Impact-absorbing material could lead to better armour

This electron-microscope image of a cross-section of a layered polymer shows the crater left by an impacting glass bead, and the deformation of the previously even, parallel lines of the layered structure as a result of the impact. In this test, the layered material was edge-on to the impact. Comparative tests showed that when the projectile hit head-on, the material was able to resist the impact much more effectively.
Image courtesy of the Thomas Lab, Rice University
Date:14 November 2012 Tags:, , , ,

Researchers have discovered that composites made of two or more materials whose stiffness and flexibility are structured in very specific ways, could lead to better protection against impacts from bullets and other high-speed projectiles than lightweight material such as Kevlar.

The team of researchers from MIT and Rice University developed a self-assembling polymer with a layer-cake structure: rubbery layers, which provide resilience, alternating with glassy layers, which provide strength.

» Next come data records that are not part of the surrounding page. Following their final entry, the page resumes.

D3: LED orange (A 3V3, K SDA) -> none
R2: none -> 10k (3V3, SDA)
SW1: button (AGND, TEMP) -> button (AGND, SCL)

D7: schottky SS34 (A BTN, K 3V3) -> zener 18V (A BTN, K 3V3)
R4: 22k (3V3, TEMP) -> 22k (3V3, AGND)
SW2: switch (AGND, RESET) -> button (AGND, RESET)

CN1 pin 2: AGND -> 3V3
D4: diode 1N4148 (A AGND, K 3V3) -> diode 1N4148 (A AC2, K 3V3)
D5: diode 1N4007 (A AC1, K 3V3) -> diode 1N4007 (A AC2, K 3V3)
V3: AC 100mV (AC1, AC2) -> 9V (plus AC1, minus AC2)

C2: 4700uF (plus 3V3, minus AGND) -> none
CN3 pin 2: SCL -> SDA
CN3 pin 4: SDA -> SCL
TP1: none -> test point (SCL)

They then developed a method for shooting glass beads at the material at high speed by using a laser pulse to rapidly evaporate a layer of material just below its surface. Though the beads were tiny — just millionths of a metre in diameter — they were still hundreds of times larger than the layers of the polymer they impacted: big enough to simulate impacts by larger objects, such as bullets, but small enough so the effects of the impacts could be studied in detail using an electron microscope.

Their work could accelerate progress on materials for applications in body and vehicle armour; shielding to protect satellites from micrometeorite impacts; and coatings for jet engine turbine blades to protect from high-speed impacts by sand or ice particles.

The results of the research are reported in the journal Nature Communications.